Moy de Tohá no ha olvidado la incredulidad que compartieron muchos chilenos durante las primeras horas ante una situación prácticamente desconocida. «La sensación de un golpe de Estado era algo muy lejano porque no teníamos esa experiencia salvo episodios puntuales como el de Viaux en 1969 o el Tanquetazo del 29 de junio anterior. Por tanto, aquella mañana hice cosas muy absurdas, como lavarme el pelo o ponerme rulos en la cabeza; pensaba que todo se arreglaría y que José vendría a comer». Se comunicó también con algunas esposas de altos funcionarios gubernamentales e incluso con varios mandos militares para intentar averiguar qué sucedía y, cuando supo por los bandos golpistas quién encabezaba la sublevación, se sintió aliviada porque creía conocerle. «Nunca nadie detectó los grados de crueldad que había en su cabeza.
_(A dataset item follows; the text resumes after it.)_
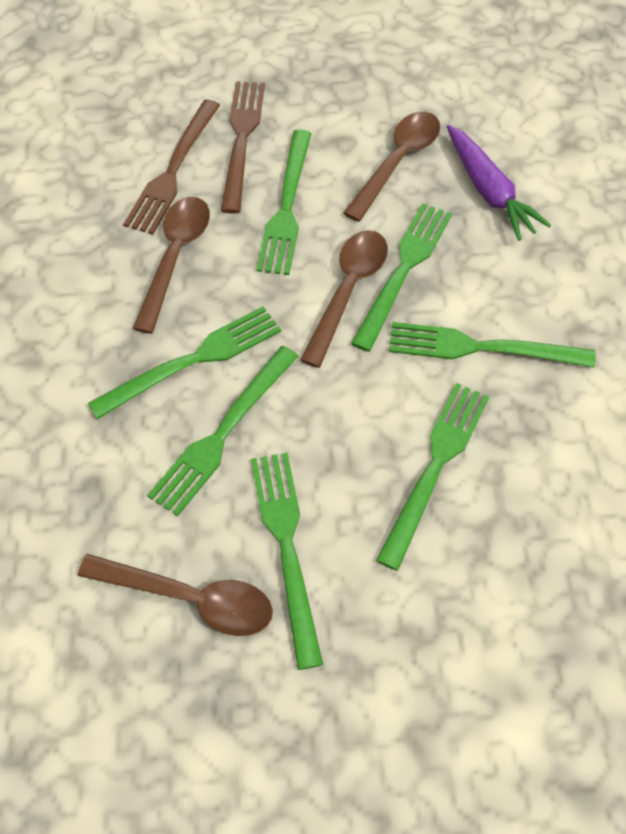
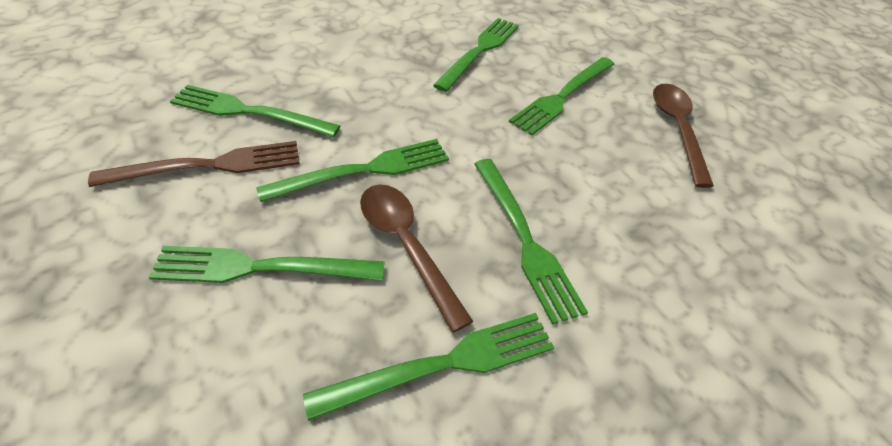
brown fork: 2 -> 1
brown spoon: 4 -> 2
purple carrot: 1 -> 0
Pensaba que, como Pinochet estaba al frente del golpe, sería posible una negociación para una salida democrática que ni siquiera implicaría que Allende dejara la Presidencia, sino quizás solo algunas concesiones para lograr consensos... Todo esto por supuesto no lo reflexionaba, sino que eran intuiciones. Pensaba que al menos conocíamos a los golpistas. Ahí el único peligroso era Leigh, una persona muy fascista, pero competente y capaz; porque Merino era tan estúpido, presuntuoso y tontorrón como Pinochet, quien se fue con los golpistas por oportunismo, no por haber hecho un análisis de la situación, porque era una persona muy primaria. Era un militar común, corriente y opaco que alardeaba de su lealtad hacia el Presidente Allende, que le aplaudía cuando otros militares no lo hacían».
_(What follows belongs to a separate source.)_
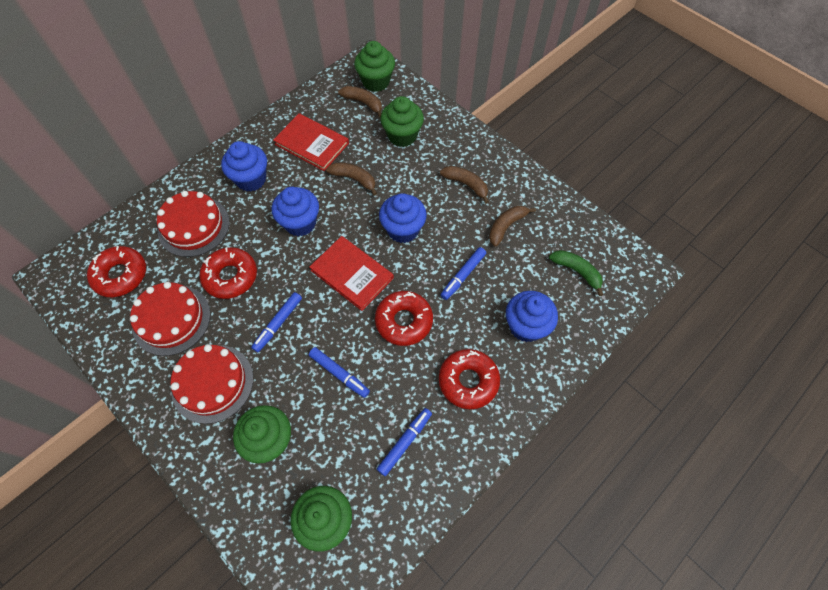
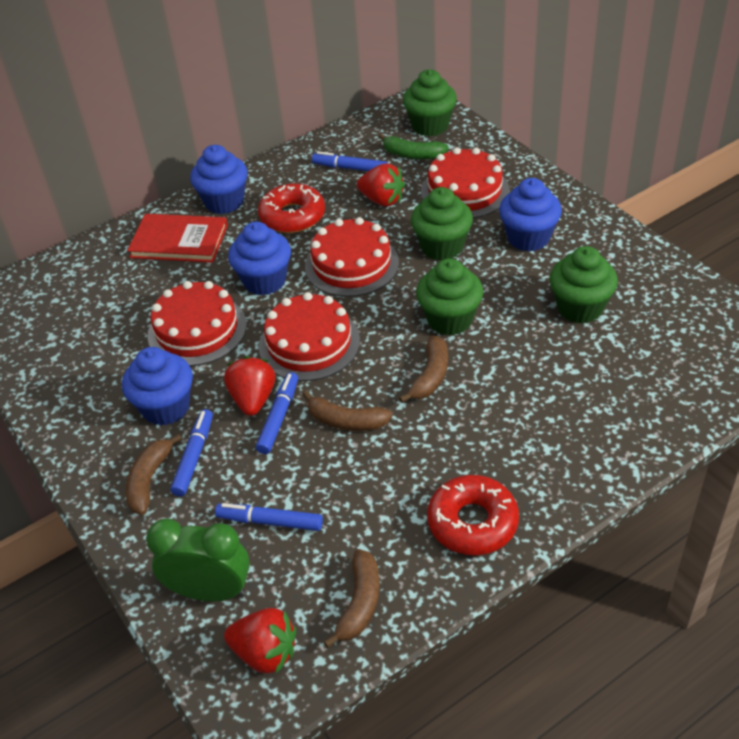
green clock: 0 -> 1
red book: 2 -> 1
red cake: 3 -> 4
red donut: 4 -> 2
red strawberry: 0 -> 3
11 de septiembre de 1973: tropas del ejército chileno posicionadas frente a la azotea del palacio de La Moneda durante el golpe militar liderado por el general Augusto Pinochet que derrocó al presidente constitucional chileno Salvador Allende, quien murió en el ataque al palacio. Crédito: Getty Images.
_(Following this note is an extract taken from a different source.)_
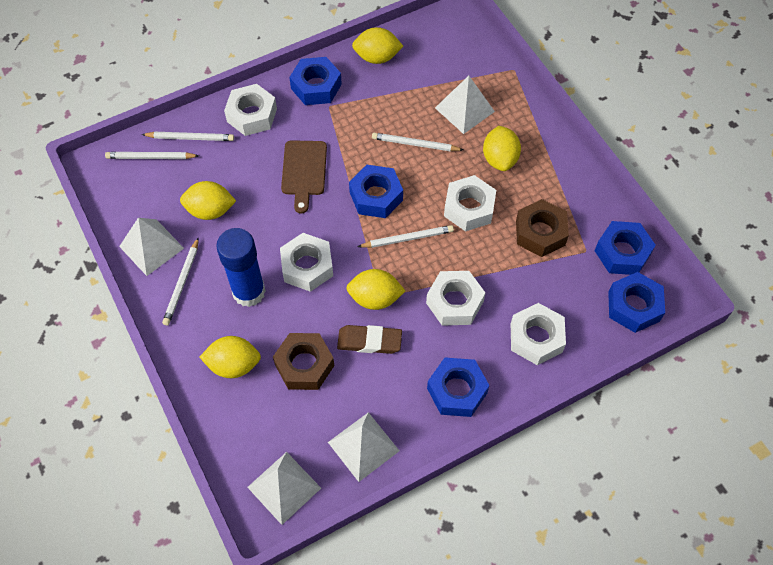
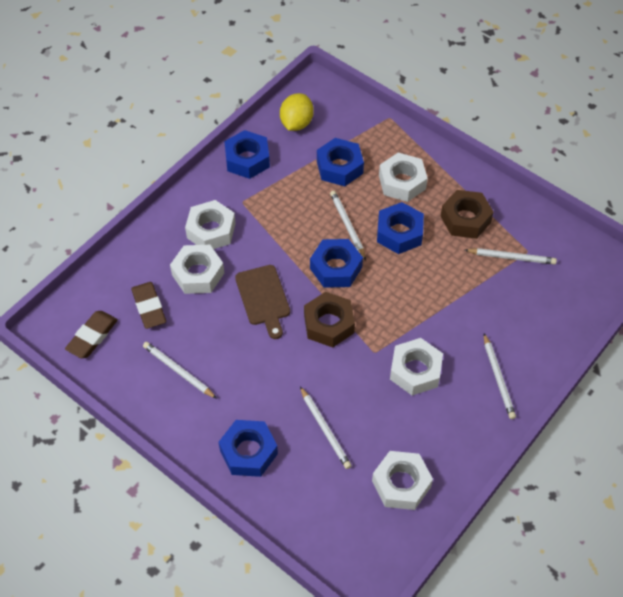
blue glue stick: 1 -> 0
brown eraser: 1 -> 2
white pyramid: 4 -> 0
yellow lemon: 5 -> 1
Los acontecimientos transcurrían a una velocidad de vértigo. Los aviones de la Fuerza Aérea habían destruido las torres de emisión de Radio Portales y Radio Corporación y en cualquier momento podrían derribar las de Radio Magallanes. Por ello, el presidente se apresuró a telefonear a esta emisora, propiedad del Partido Comunista, para salir de nuevo, por última vez, al aire. De pie, sin dudar ni un solo momento, con el teléfono tomado con firmeza y un casco puesto, improvisó el último mensaje que dirigió a su pueblo, en el que denunció la traición de los generales: «... Mis palabras no tienen amargura, sino decepción y serán ellas el castigo moral para los que han traicionado el juramento que hicieran: soldados de Chile, comandantes en jefe titulares, el almirante Merino, que se ha autodesignado, más el señor Mendoza, general rastrero que solo ayer manifestara su fidelidad y lealtad al Gobierno, también se ha autodenominado director general de Carabineros. Ante estos hechos, solo me cabe decirle a los trabajadores: yo no voy a renunciar. Colocado en un tránsito histórico, pagaré con mi vida la lealtad del pueblo y les digo que tengo la certeza de que la semilla que entregáramos a la conciencia digna de miles y miles de chilenos no podrá ser segada definitivamente. Tienen la fuerza, podrán avasallarnos, pero no se detienen los procesos sociales ni con el crimen, ni con la fuerza. La historia es nuestra y la hacen los pueblos...».
Guardias armados vigilan a los atacantes mientras el presidente chileno Salvador Allende abandona el palacio presidencial de La Moneda durante el golpe militar. Crédito: Getty Images.
Algunos minutos después, hacia las nueve y media, el almirante Patricio Carvajal le ofreció la posibilidad de abandonar el país en avión junto con su familia y sus colaboradores más cercanos, pero se negó. Si aquel día miles de ciudadanos escucharon los sucesivos mensajes del presidente de la República por radio, no pudieron conocer las órdenes que Pinochet transmitió sino hasta el 24 de diciembre de 1985, fecha en que la revista Análisis publicó la transcripción de la grabación que les entregó un radioaficionado. Cuando Patricio Carvajal le confirmó que sabían por el edecán naval que era cierto que Allende estaba en La Moneda, respondió: «Entonces hay que estar listo para actuar sobre él. Más vale matar la perra y se acaba la leva». Y minutos más tarde, bramó: «Rendición incondicional, nada de parlamentar... ¡Rendición incondicional!». Su interlocutor, de nuevo Carvajal, tomó nota: «Bien, conforme. Rendición incondicional y se le toma preso, ofreciéndole nada más que respetarle la vida, digamos». Pinochet aclaró su instrucción: «La vida y se le... su integridad física y enseguida se le va a despachar para otra parte». «Conforme. Ya... o sea que se mantiene el ofrecimiento de sacarlo del país», quiso precisar Carvajal. «Se mantiene el ofrecimiento de sacarlo del país... pero el avión se cae, viejo, cuando vaya volando», advirtió el jefe del Ejército, quien empezaba a sentirse claramente el amo y señor de la situación.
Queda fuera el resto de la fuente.